Such an artist has a duty to create an abundant discography, and thus BERNARDA FINK has participated in a large number of top-flight recordings. But, curiously, few of these are centred on her. In opera, she tends to embody essential roles but rarely the title role; in oratorios and cantatas, she is part of an ensemble ; in Lied, she is often participates in collective programmes. Admired and adored, BERNARDA FINK has, up until now, released few discs that allow the listener to appreciate how unique her art is.
Would this be due to her mezzo-soprano tessitura or to her very great modesty, which keeps her at a certain distance from the depersonalizing star system? I don’t know. But, embarking on what I hope will be a regular collaboration with her, I wanted to focus attention on the artistic dimension of an extraordinary personality: a singer who expresses herself like a violin, while giving full weight to the articulation of the text.
Rather than making a new recording of a wellknown work, we sought to begin by venturing into the sphere of research. Since we had the marvellous backing of ARS ANTIQUA AUSTRIA – the Austrian sound par excellence for surrounding a Slovenian artist born in Argentina but imbued with the culture of Central Europe –, the Austro-Italian repertoire imposed itself. Approached about leading the recording, GUNAR LETZBOR suggested the first book of unpublished Cantatas by Francesco Conti.

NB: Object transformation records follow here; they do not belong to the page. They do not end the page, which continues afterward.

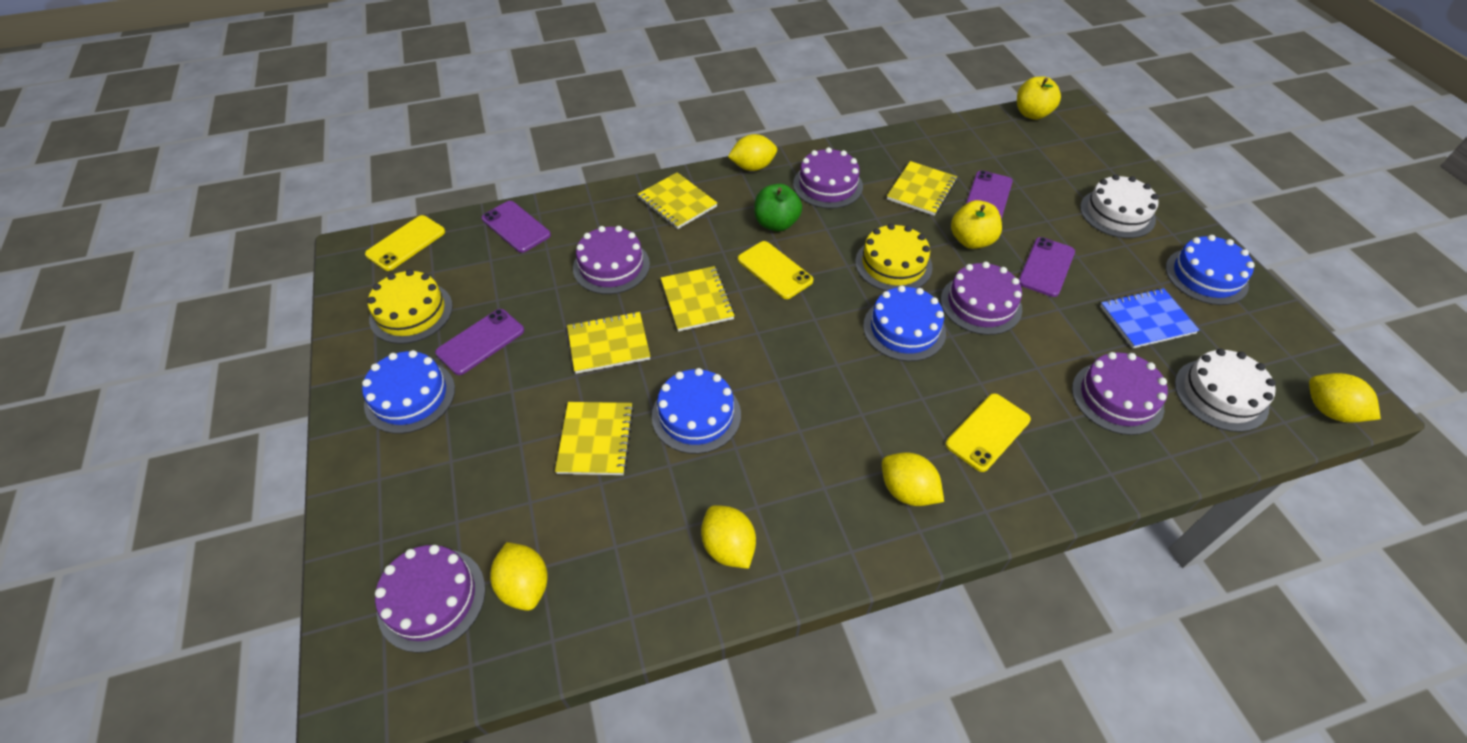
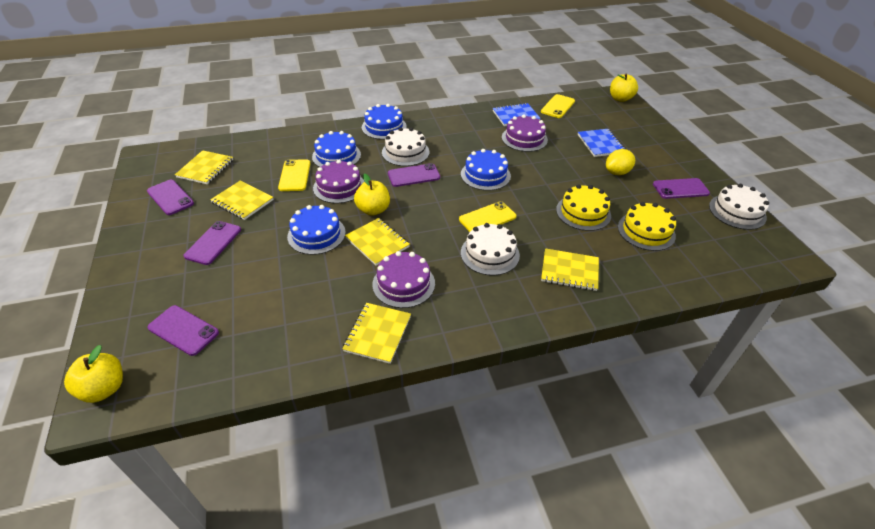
blue notebook: 1 -> 2
green apple: 1 -> 0
purple cake: 5 -> 3
purple phone: 4 -> 5
white cake: 2 -> 3
yellow apple: 2 -> 3
yellow lemon: 5 -> 1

Conti was a Florentine lutenist. In fact, he was the only Italian lutenist who practised the ‘new chords’ of the French school. But he made his career in Vienna, as a musician to the Emperor, along with Johann Joseph Fux and Antonio Caldara. Joseph I liked intimate, delicate music and played the flute himself. It was doubtless at his instigation that Conti composed two books of four cantatas each, for solo voice and subtle, refined instrumental accompaniment. These Cantatas, of a delightfully pastoral nature, alternate arias and recitatives (o divine Bernarda!) of considerable variety, some of them already adopting a tone that prefigures Mozart. We must also draw attention to the instrumental part, treated as an element of utmost importance: that is where one will appreciate the rich contribution of ARS ANTIQUA AUSTRIA.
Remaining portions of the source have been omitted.